Simulating polarization propagation. Simulated spin polarization as a function of time for the different sites of a 6-spin system (3Ha, Hb, OH, and Cc) at (a) 0 T, (b) 6.5 mT, and (c) 9.4 T.

The results presented so far highlight that there is no one set of standard conditions that achieve optimal SABRE-Relay NMR signal enhancements for all substrates. Optimization of magnetization on a particular site, or particular nuclei (1H or 13C in this work), is likely to require a different set of conditions, even for optimization of NMR signal enhancements on different sites, or for different nuclei, in the same molecule using the same carrier. To highlight this point, SABRE-Relay hyperpolarization of 2 was tested with different amounts of the carrier NH3. These results show that the 1H NMR signal enhancements for the lactate CH3, CH and OH sites could be dramatically increased from 15-, 15-, and 40-fold using 9 equiv NH3 to 215-, 160-, and 245-fold, when the amount of NH3 was lowered to 6.5 equiv (Figure a). Similar increases of 13C NMR signal enhancements from 640-, 420, and 85-fold for the CH3, CH, and CO sites, respectively, to 865-, 985- and 110-fold, respectively (Figure b), were observed. Interestingly, this same improvement in 13C NMR signal enhancement at lower NH3 concentration was not observed in the data collected by 1H → 13C INEPT transfer (Figure c and d).

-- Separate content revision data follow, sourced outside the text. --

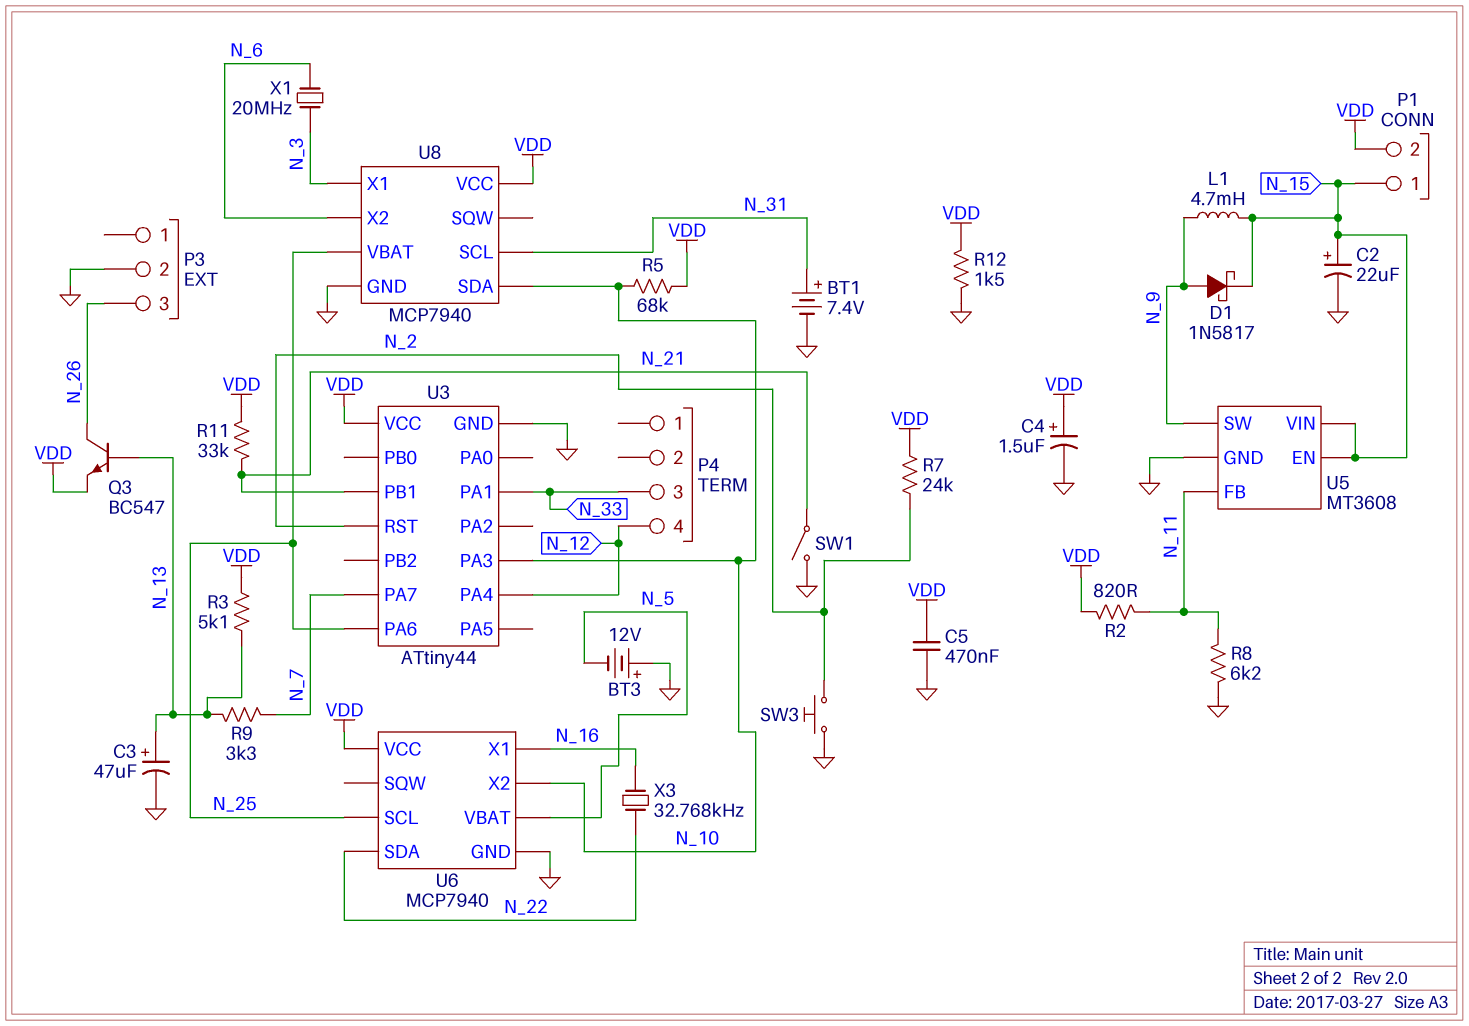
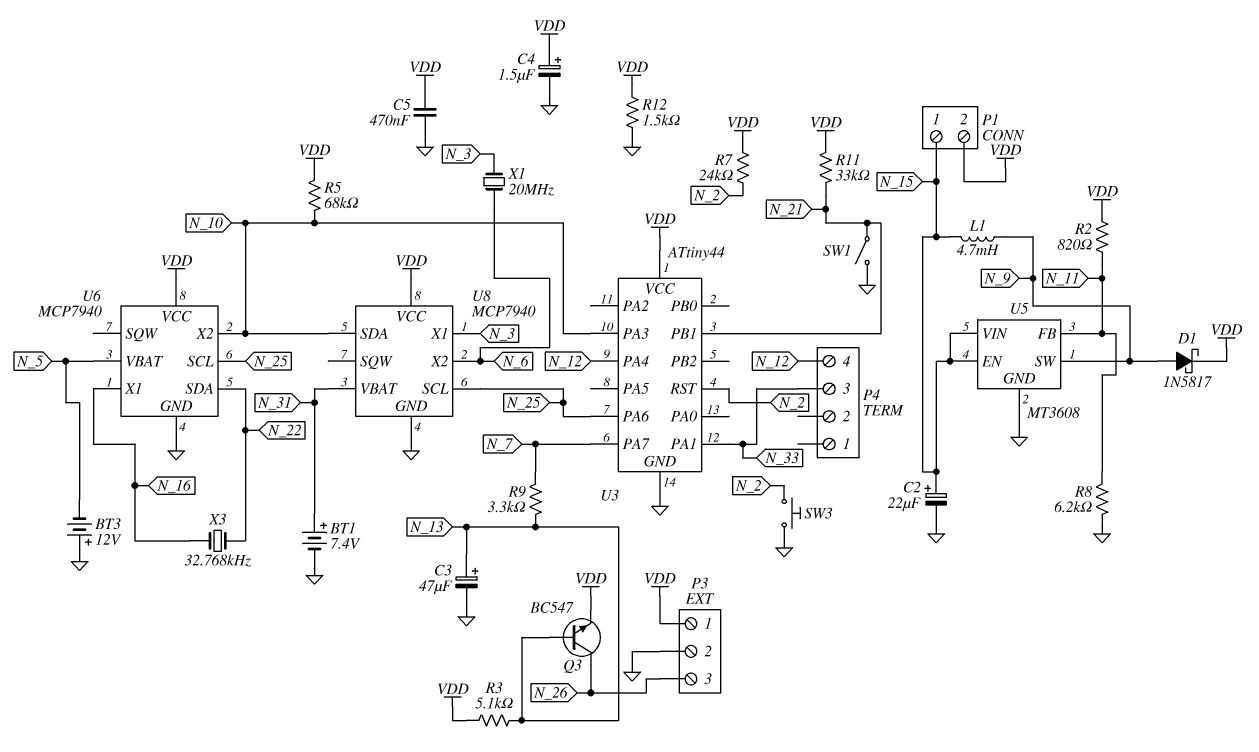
D1: schottky 1N5817 (A N_9, K N_15) -> schottky 1N5817 (A N_9, K VDD)
P3 pin 1: none -> VDD
U8 pin SCL: N_31 -> N_25
U8 pin VBAT: N_25 -> N_31

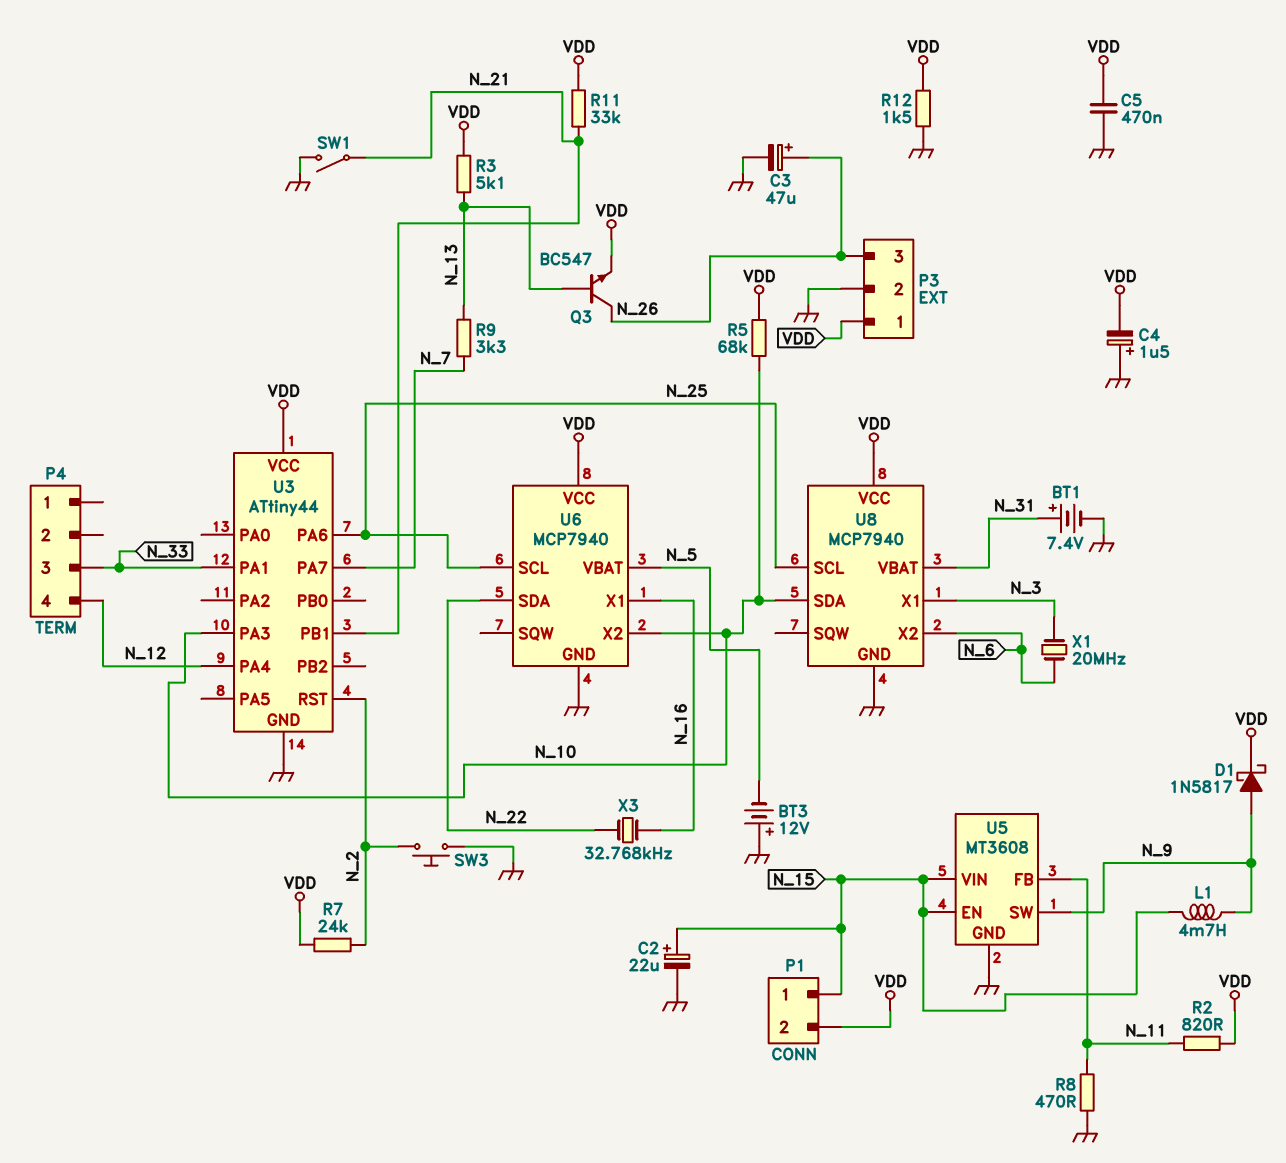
C3: 47uF (plus N_13, minus GND) -> 47uF (plus N_26, minus GND)
C4: 1.5uF (plus VDD, minus GND) -> 1.5uF (plus GND, minus VDD)
R8: 6.2k (GND, N_11) -> 470 (GND, N_11)

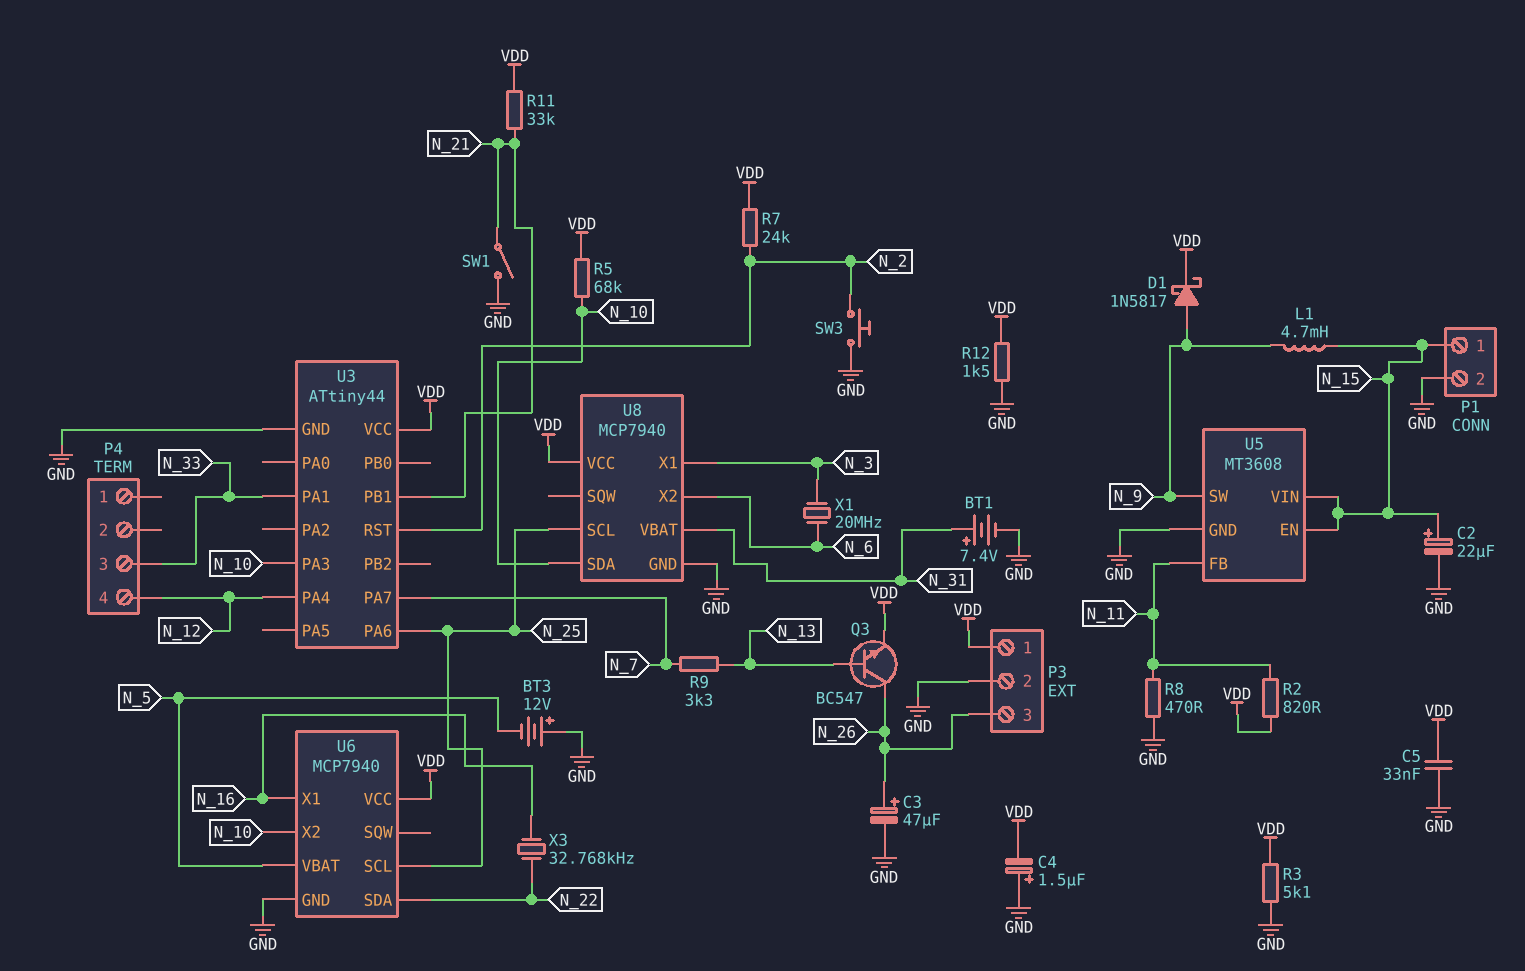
C5: 470nF (GND, VDD) -> 33nF (GND, VDD)
P1 pin 2: VDD -> GND
R3: 5.1k (N_13, VDD) -> 5.1k (GND, VDD)

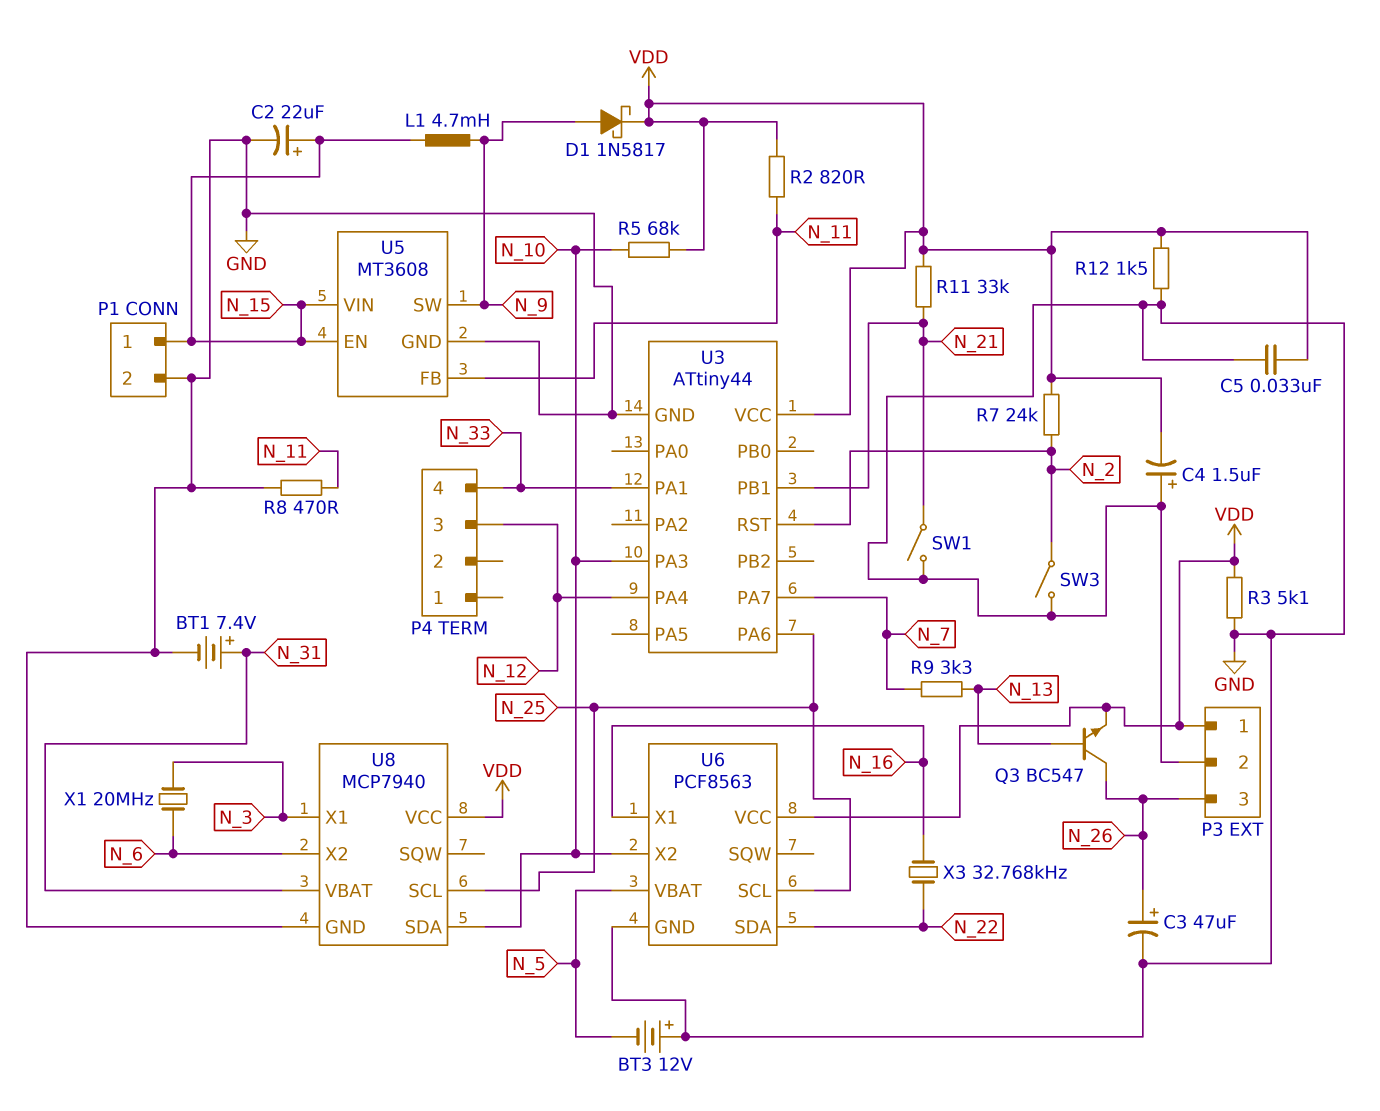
P4 pin 3: N_33 -> N_12
P4 pin 4: N_12 -> N_33
SW3: button (GND, N_2) -> switch (GND, N_2)
U6: MCP7940 -> PCF8563

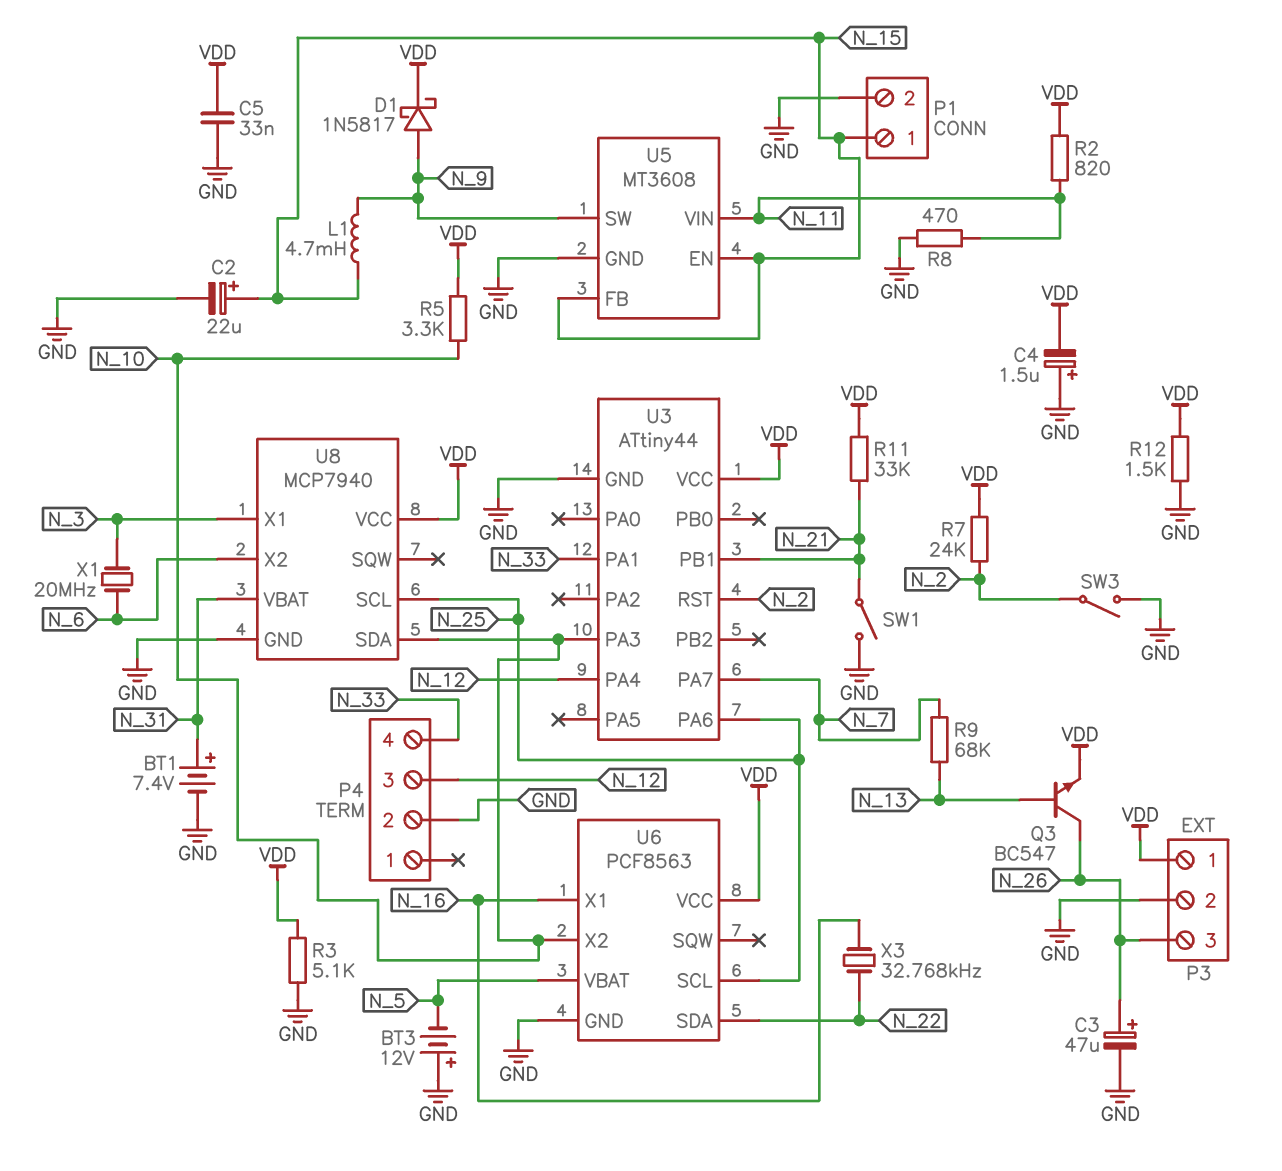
P4 pin 2: none -> GND
R5: 68k (N_10, VDD) -> 3.3k (N_10, VDD)
R9: 3.3k (N_7, N_13) -> 68k (N_7, N_13)
U5 pin FB: N_11 -> N_15
U5 pin VIN: N_15 -> N_11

This suggests that a lower NH3 amount corresponds to more optimal, likely slower, NH/OH exchange and benefits the direct 1H and 13C NMR detection.

Figure 4

Toward optimizing SABRE-Relay. (a) 1H and (b) 13C NMR signal enhancements of 2 achieved using SABRE-Relay as a function of carrier NH3 concentration. 13C NMR signal enhancements achieved using (c) short-range and (d) long-range 1H→ 13C INEPT sequences are also shown. A full table of NMR signal enhancements is given in the Supporting Information, Table S9.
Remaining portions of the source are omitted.